Can you even fathom a technology that has done such a thing?
Imagine if, after the invention of figuring out how to put gunpower into a gun barrel and make it shoot a projectile, we made a sniper rifle twenty-five years later that is accurate to a half-kilometer. It had one of the best long range scopes that I’d ever seen too. That is insane. Then imagine that, fifteen years after that, we figured out how to accurately fire a bullet that would travel halfway around the world before it hit its target.
I don’t even have a word for how crazy that is.
Less than 50 years after we came up with legitimate rocket technology, we were launching them 340,000 kilometers away, and not just hitting our target, but using it to land robots on the moon!
Fast-forward to today, 50 years later – almost a century after we simply figured out how to get off the ground. Now, while we landed on Mars in 1997, I don’t really count bouncing a giant balloon off the surface and hoping it works to be the kind of science I expect from NASA. I consider 2012 when we landed on Mars – the first significant achievement since we landed a human on our own moon in 1969, because screw Pathfinder – I only count controlled landings (which is why nobody knows what Luna 2 was but everyone knows what Apollo 11 was).
Now, when I first thought about that, I thought…that’s not really as impressive, is it?
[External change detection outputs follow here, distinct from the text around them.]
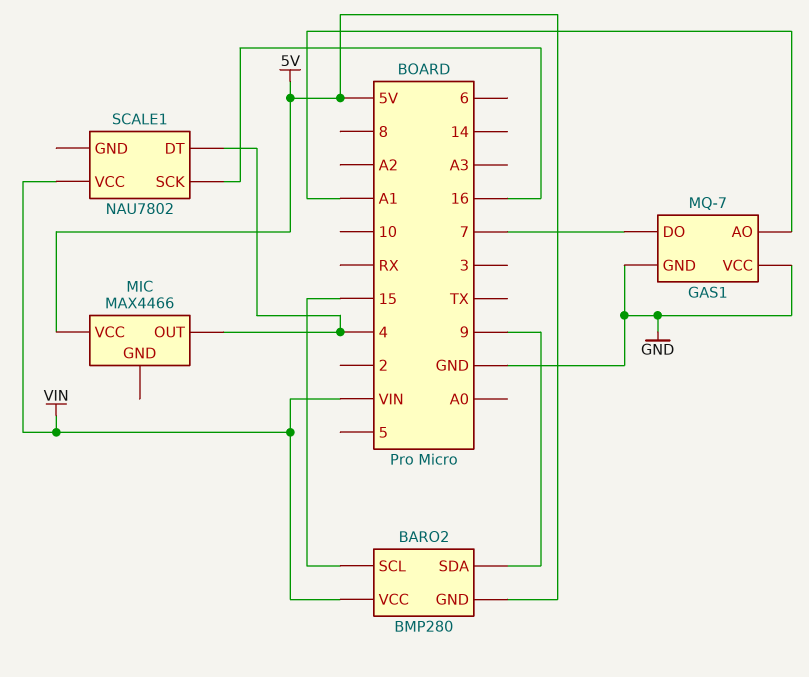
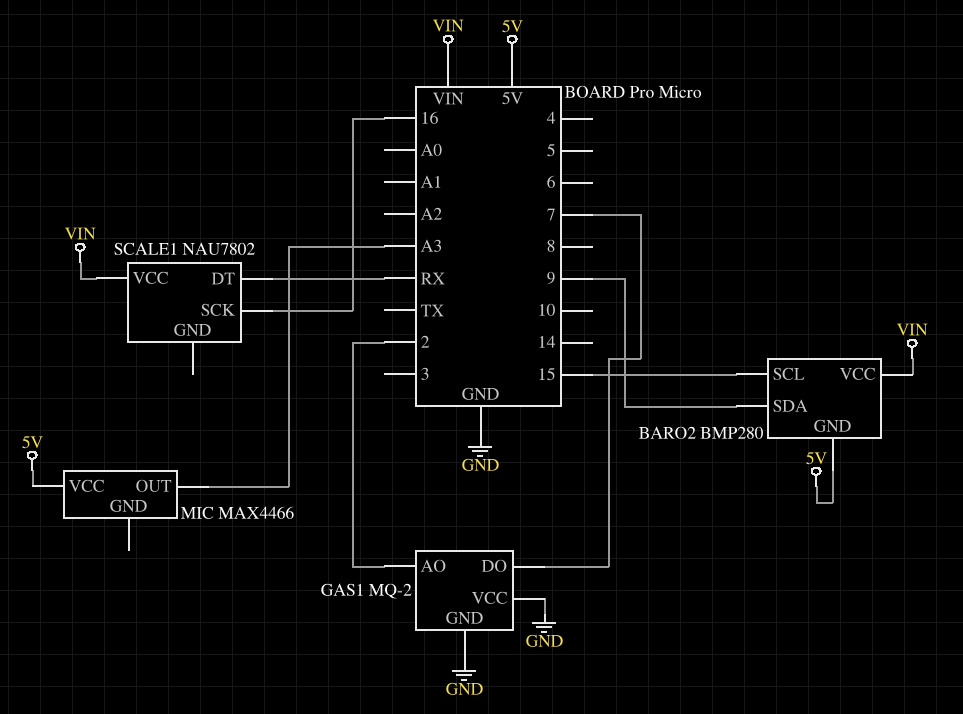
GAS1: MQ-7 -> MQ-2
GAS1 pin AO: A1 -> 2
MIC pin OUT: 4 -> A3
SCALE1 pin DT: 4 -> RX

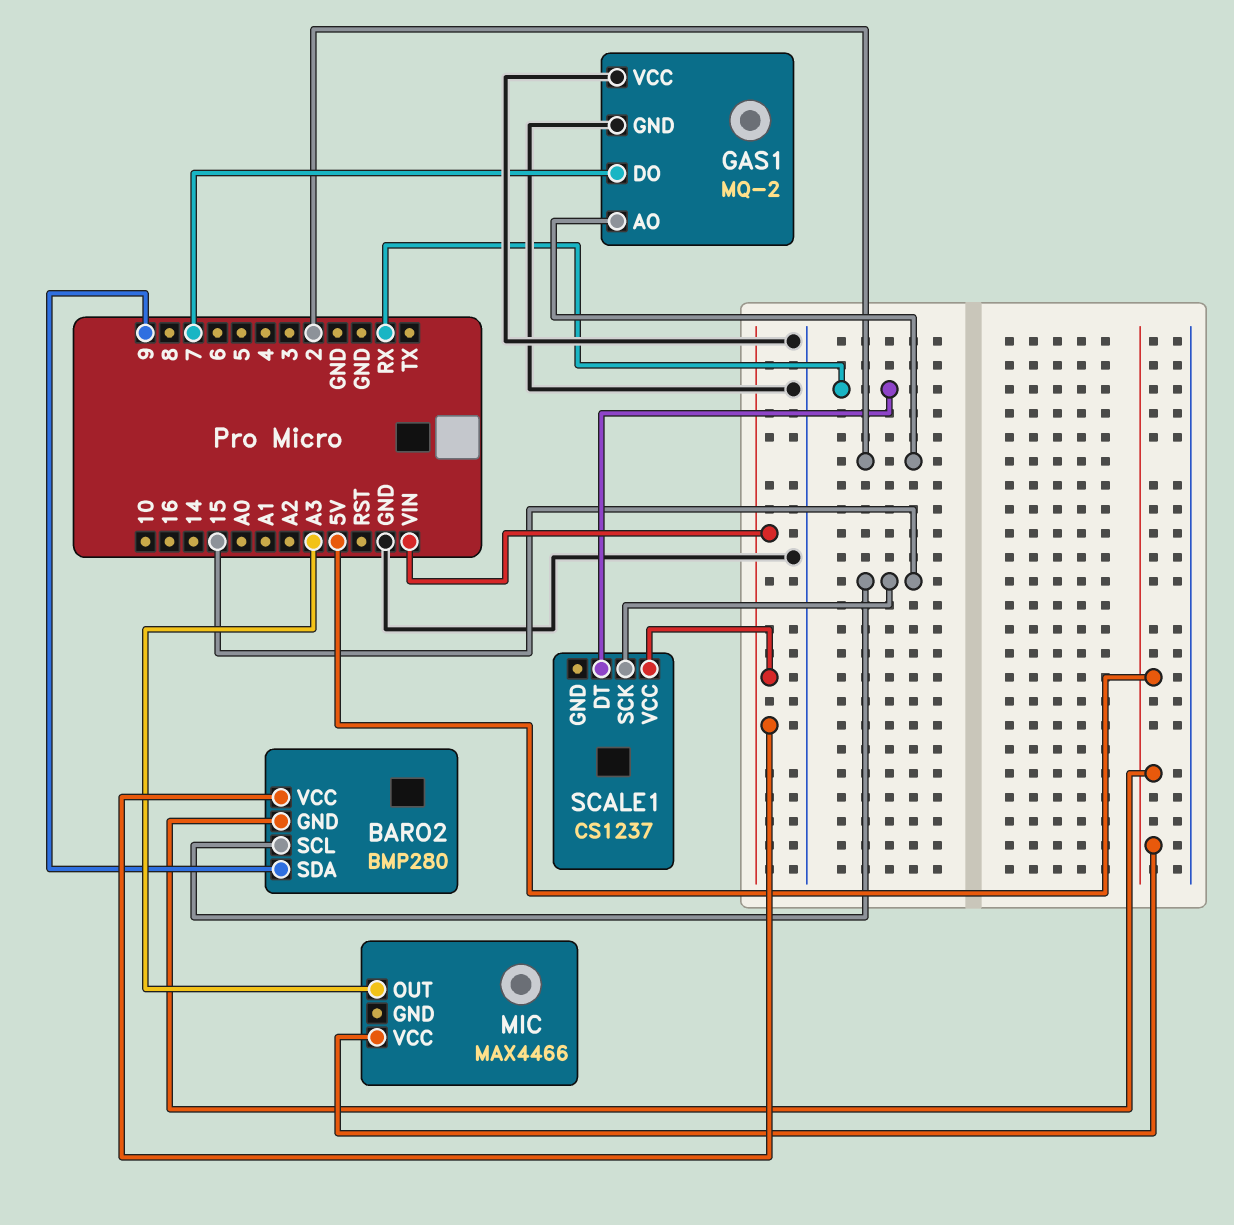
SCALE1: NAU7802 -> CS1237
SCALE1 pin SCK: 16 -> 15

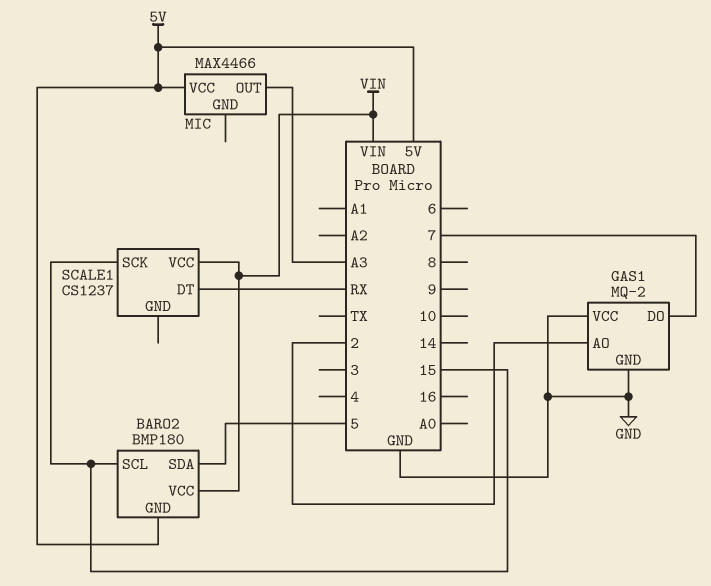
BARO2: BMP280 -> BMP180
BARO2 pin SDA: 9 -> 5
So let’s do some more fast-and-easy math:
1926 – ground to atmosphere – 12 meters
1944 – ground to space – 100,000 meters (8,300 times the previous)
1969 – ground to moon – 340,000,000 meters (3,400 times the previous)
Then it took us fifty years to get to Mars? I mean, obviously our numbers were falling, in terms of exponential growth. But, that’s not an entirely fair way to look at it. Goddard’s rocket and Germany’s V2 didn’t really have a destination more specific than “up.” So let’s focus on the Earth, our moon, and Mars. But…I mean…how far away can Mars be for us to have to take half-a-century to figure out how to land on it?
Mars is 228,000,000,000 meters away from us.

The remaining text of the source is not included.